Sports cars, apples and oranges
Beats me. I used to have this (nightmare) vision that the future US economy would consist of three job classes: trial lawyers, insurance salesmen, and burger flippers. The insurance salemen would sell liability insurance to the burger flippers who would sell burgers to the salesmen and lawyers, and the lawyers would sue them both. But that nightmare has been replaced because even that is a death spiral. Once the trial lawyers put the burger flippers and insurance salemen out of business, who is around to pay the lawyers' fees?
Government workers, I guess. But if there is no business around doing things that can be taxed, who supports the government? I guess they just print money and pay themselves. A government of regulators regulating the regulators.
I have tried in my own way to offer solutions to people in positions to do something, business and government people, etc. Its more of a plea, really. And that is, don't make stupid decisions that needlessly destroy the lives of our best and brightest. Sure, it might cost you a fraction of a percent or so in your company's quarterly profit statement to keep your in-house IT dept., intead of firing them and sending the jobs off to India, or manning the help desk in Bombay with Punjeeb Boobleeboobleedo instead of in Chicago by Bill Smith. But, dagnabbit, its a matter of the future of the country to keep our best and brightest employed here.

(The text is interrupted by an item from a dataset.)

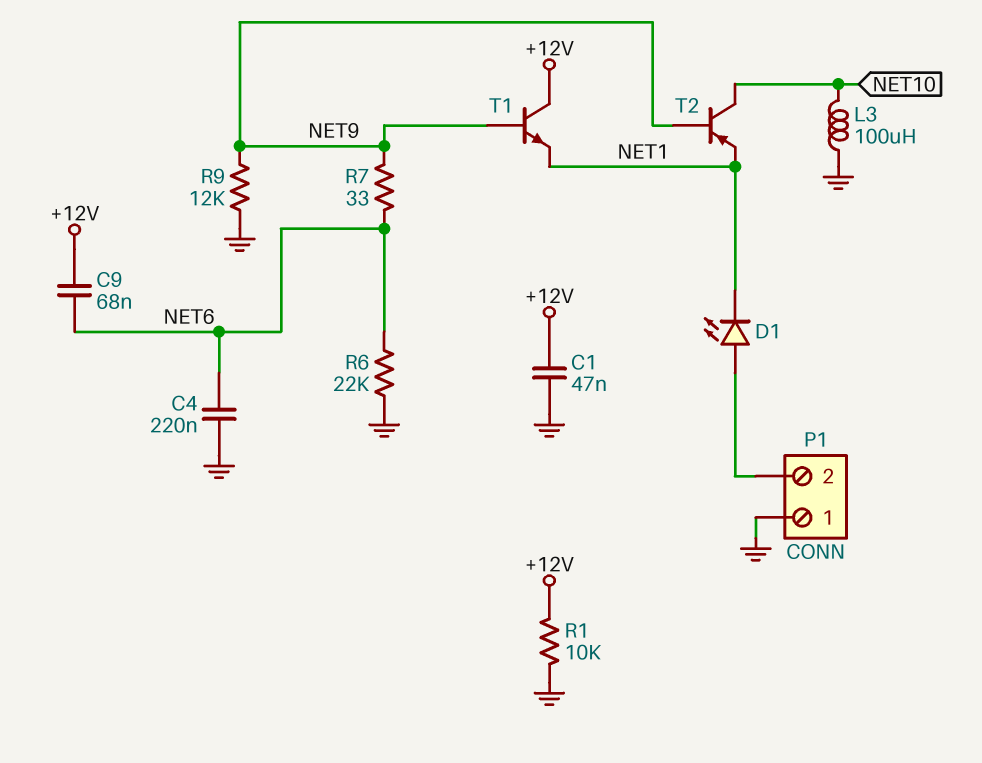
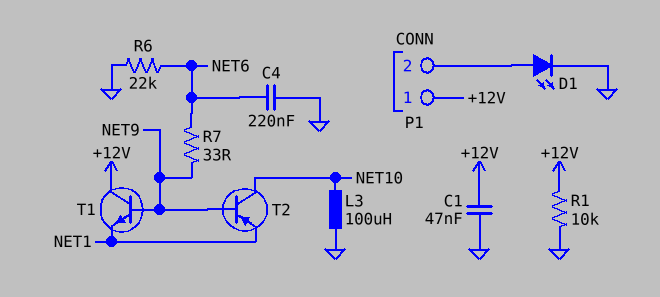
C9: 68nF (+12V, NET6) -> none
D1: LED (A P1/2, K NET1) -> LED (A P1/2, K GND)
P1 pin 1: GND -> +12V
R9: 12k (GND, NET9) -> none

Likewise in the government sector. It might be politically attractive to pander to some extremist group and shutdown a worthwhile and productive research program or laboratory and throw a couple of dozen Ph.D.s out on the street with no job prospects, but for the sake of national security and our technological future, forego a few thousand votes bought with the lifeblood of our most technologically-capable citizens in the next election and keep those people around.
Unfortunately, when you've got leaders who look no further than the next election or the next quarterly profit statement, there is a disconnect between the value of long-range vision and short-term benefits.
Another offshoring thread shared a story about a company that ran into a software defect related to the wcstombs() libary call. They were paying for 24X7 service and had been accustomed to a typical 2 hour turn around time. A problem submitted on Friday was not resolved until Thursday of the following week. Repeated calls for status updates were answered with "We're working on it". Not true. The Indian support staff didn't even see it until Monday morning. Once they did start working on it, it took days to finish. Not really a good return on pricey 24X7 support contracts. Frankly, it is fraud on the part of the company collecting the money for claimed 24X7 support. I'm sure the legal profession is quite willing to reduce the profitability of such fraudulent behavior.
I think it will make a difference in 2004. It would have made a difference last year, if the future extent (and repercussions) of off-shoring had been known then.
This issue is gonna stick, and Bush needs to start 'jaw-boning', per someone on this thread, quickly.
If we're whining about it now, be sure that the rats will soon pick it up and run it back for 6.